Getting to Know Your Textbook
- Examine the Table of Contents:
- What does the table of contents tell?
- How is the textbook organized? What main divisions does it have?
- Examine study questions, guides, and other helps:
- Does the text provide study aids to help in understanding the text?
- Are the study aids in the form of questions, exercises, or activities?
- If questions are used, do they simply require finding the answers or must you do some critical problem-type thinking to arrive at answers?
- Are there study aids both preceding and following a chapter? Which types of aids help you most?
- Does the text provide suggestions for other readings or materials designed to help you understand a chapter?
- Examine chapter headings, sectional headings, and margin guides:
- Look at the chapter heading and then the section headings that follow. Write them down and see if this gives an overview of the chapter.
- How do headings help in skimming a chapter for specific information?
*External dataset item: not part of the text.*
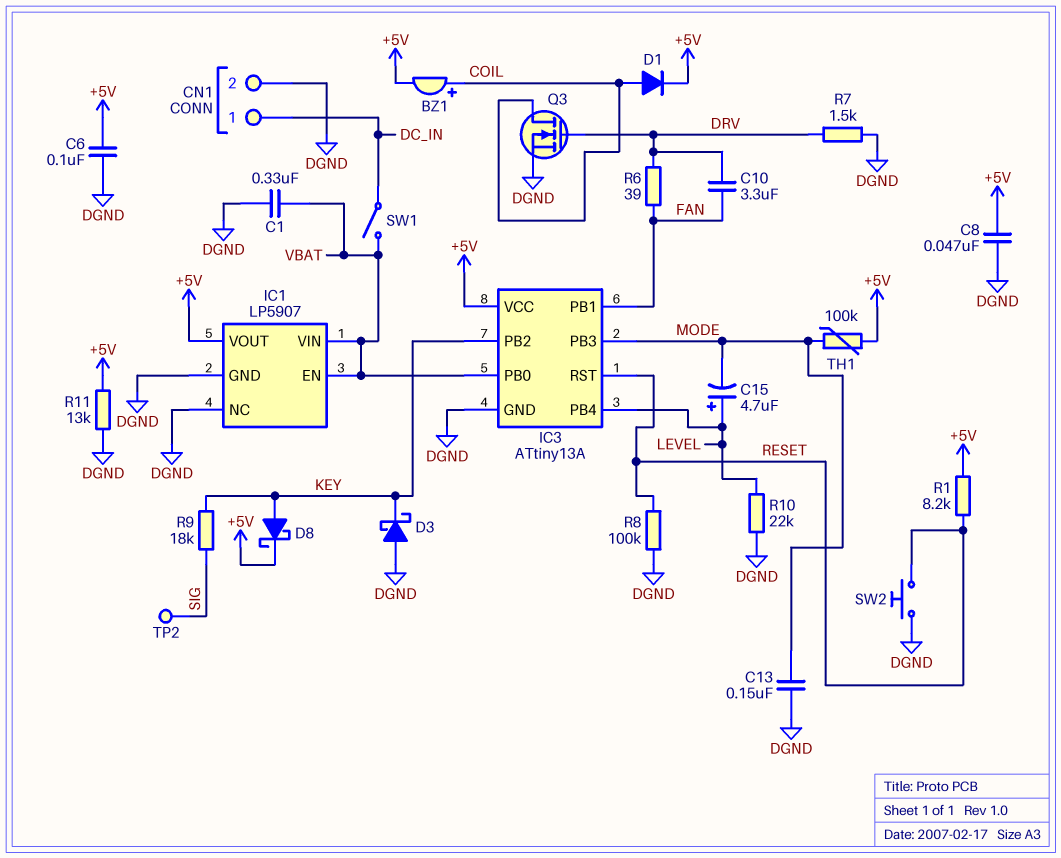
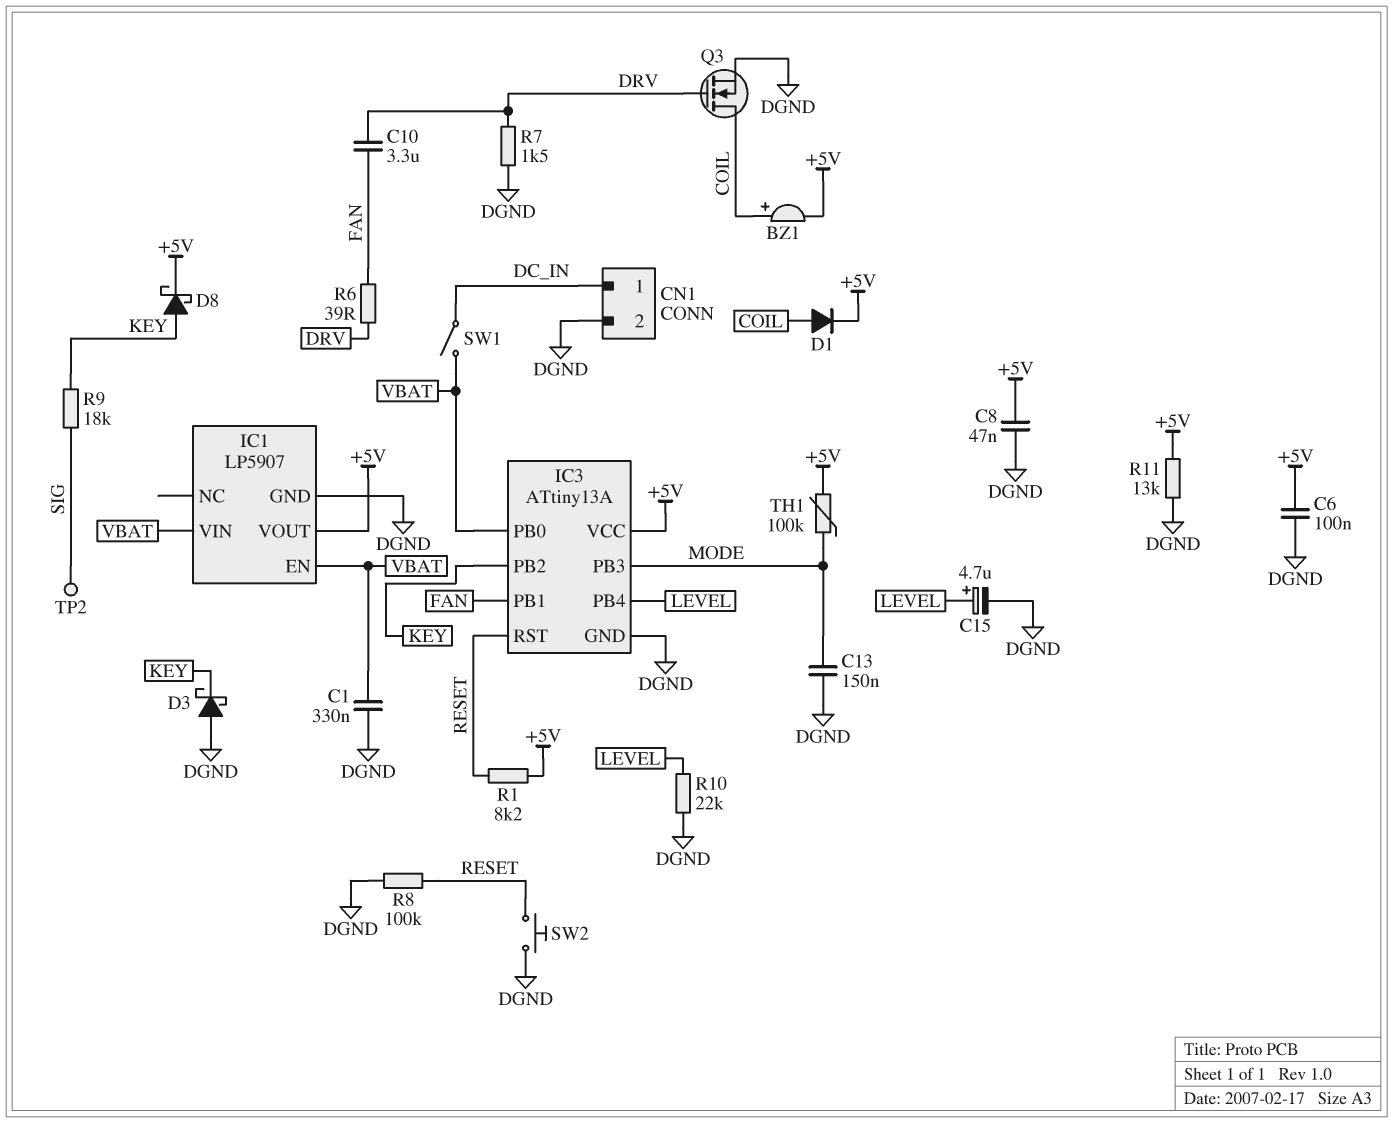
C15: 4.7uF (plus LEVEL, minus MODE) -> 4.7uF (plus LEVEL, minus DGND)
IC1 pin NC: DGND -> none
- Do you find different kinds of type in your chapter? Does this help you understand the organization of your textbook better? How?
- Does the text provide help in identifying material to be found within each paragraph? Is the topic sentence indicated?
- Does the book use summaries? How do these help? What is the difference between giving the gist of a chapter and summarizing its contents?
- Examine maps, pictures, charts, diagrams, and tables:
- Which of these visual aids is used? Do you understand them?